Balık Avında Yeter Diyebilmek :
Her balık avı meraklısı büyük balık avlamanın hayalini kurar. Büyük balıkla mücadele etmenin heyecanlı olacağını düşünür. Bu mücadeleden galip çıkıp çıkamayacağını merak eder. Bu konuda öğrenilmesi gereken pek çok şey olduğunu tahmin eder. Büyük balık avına yönelmeye başladığında da bilinmesi gerekenlerin tahmin ettiğinden ne kadar fazla olduğunu anlamaya başlar. Büyük balık avı kişisel gayretle yapılamayacak kadar masraflı ve zahmetli bir iştir. En basitinden bir tekneye ihtiyaç vardır. Tekne ile bitse iyi…
Kıyıdan at çek yaparak büyük balık avının incelikleri çok fazladır. Uzun bir tecrübe süzgecinden geçmeyenler için büyük balık avı, kaçırmalar ile dolu hayal kırıcı bir süreç olur. Çünkü balık oltaya atladığında oltanın ve takımın büyük balığa uygun olması, mücadele ederken kaloma bilgisi, kıyıya yaklaştırırken takılma problemlerini halletme, balığı son aşamada kıyıya çıkarmak gibi pek çok aşamanın sırayla başarılması gerekir. Bütün bunları hata yaparak öğrenmek çok masraflı ve zaman alan zor süreçlerdir. Kıyıdan veya tekneden büyük balık avı yaparken eğitim pek çok problemin zaman ve masraf yapmadan çözülmesini sağlar.
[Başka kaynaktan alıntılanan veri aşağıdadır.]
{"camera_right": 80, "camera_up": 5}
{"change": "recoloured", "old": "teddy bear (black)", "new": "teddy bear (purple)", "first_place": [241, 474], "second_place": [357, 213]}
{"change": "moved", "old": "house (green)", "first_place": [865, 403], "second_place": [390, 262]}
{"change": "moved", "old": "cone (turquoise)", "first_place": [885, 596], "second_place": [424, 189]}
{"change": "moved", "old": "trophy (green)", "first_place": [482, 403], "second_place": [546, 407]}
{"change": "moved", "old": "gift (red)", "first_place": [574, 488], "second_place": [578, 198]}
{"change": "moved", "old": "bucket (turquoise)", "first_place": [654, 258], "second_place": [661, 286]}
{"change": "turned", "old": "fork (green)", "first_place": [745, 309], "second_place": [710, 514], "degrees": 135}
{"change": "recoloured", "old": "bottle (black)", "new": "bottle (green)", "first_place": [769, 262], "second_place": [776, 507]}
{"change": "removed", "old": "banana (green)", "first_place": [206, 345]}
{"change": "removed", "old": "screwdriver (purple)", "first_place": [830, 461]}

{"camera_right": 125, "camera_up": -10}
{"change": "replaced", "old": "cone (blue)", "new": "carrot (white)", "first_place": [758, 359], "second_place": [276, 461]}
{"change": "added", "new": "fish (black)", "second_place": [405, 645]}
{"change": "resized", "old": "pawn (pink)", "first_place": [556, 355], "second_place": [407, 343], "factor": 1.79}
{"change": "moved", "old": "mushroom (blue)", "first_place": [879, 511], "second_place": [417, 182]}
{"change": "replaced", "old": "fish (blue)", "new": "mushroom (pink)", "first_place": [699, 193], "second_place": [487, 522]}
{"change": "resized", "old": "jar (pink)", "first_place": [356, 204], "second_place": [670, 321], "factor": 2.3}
Balığın Can Taşıdığını Fark Etmek
İlk büyük balığı avladığımızda yaşadıklarımızı hiçbir zaman unutmayız. Çünkü o ilk büyük balık avımız bizim balığa ve balık avına bakışımızı karşı konulamaz bir şekilde değiştirir. Artık ufak balık avlarında olduğu gibi balığı et parçası olarak göremeyiz. Çünkü büyük balığın da bir can taşıdığını fark ederiz.
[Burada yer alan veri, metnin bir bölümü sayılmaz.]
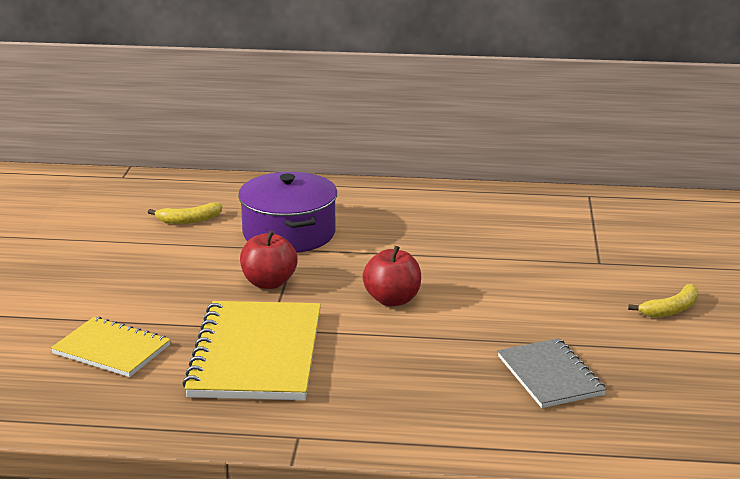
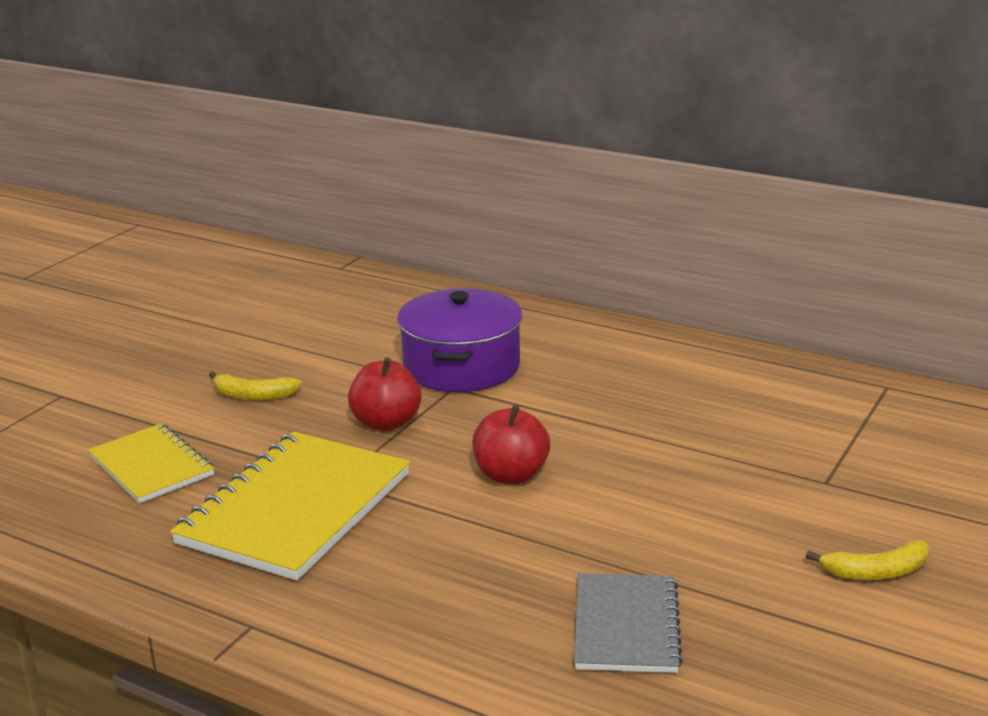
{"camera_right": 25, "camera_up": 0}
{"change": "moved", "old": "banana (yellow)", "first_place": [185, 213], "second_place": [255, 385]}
İlk büyük avımız ve devamındaki avlarda neleri idrak etmeye başlarız:
- Büyük balık gücü ve mücadele azmiyle hayranlığımızı kazanır. Artık balığa bu gücünden dolayı hayranlık duymaya başlarız. Saygı duyulan her canlı bir kişilik kazanır.
- Gücü ve mücadele azmi ile saygımızı kazanan balık ile empati kurmaya başlarız. “Bu balık bu boya ne kadar zamanda gelmiştir?” sorusu ile balığında bir can taşıdığını fark ederiz.
- Can taşıyan her canlıyı sevme eğilimimiz başlar. Sonra bu balığın bu boya gelmek için ne badireler atlattığını düşünmeye başlarız. İşte o an da “bu balığı almaya hakkımız var mı?” sorusu aklımızı kurcalamaya başlar.
- Bu empati ile artık ihtiyacımız olmayan balığı geri salmaya hazır hale geliriz. Yani yeter demeyi öğreniriz.
İşten bu süreçlere “büyük balık avının psikolojisi” diyoruz. Büyük balık avı psikolojisi o zamana kadar edindiğimiz alışkanlıkların ve düşüncelerin değişme sürecinin başlangıcını olur. Bu aşamadan sonra değişim kaçınılmazdır. İşte bu yüzden herkesi büyük balık avına yönlendirmek gerekir. Bu sayede büyük balık avı psikolojisi, ufak balığa büyüme ve çoğalma şansı verecektir. Ufak balık büyüdükçe balık miktarı hızla artarken, büyük balık avlamak ve yeter deyip balığı geri salmak da kolaylaşacaktır.
Elma bahçesine giren her insanın elma yeme isteği hızla azalır.
Gözü doyan bir insanın karnını doyurmak çok kolaydır. Çok çabuk tatmin olur. Bolluk, talep etme isteğini azaltır. “Yeter artık” dedirtir.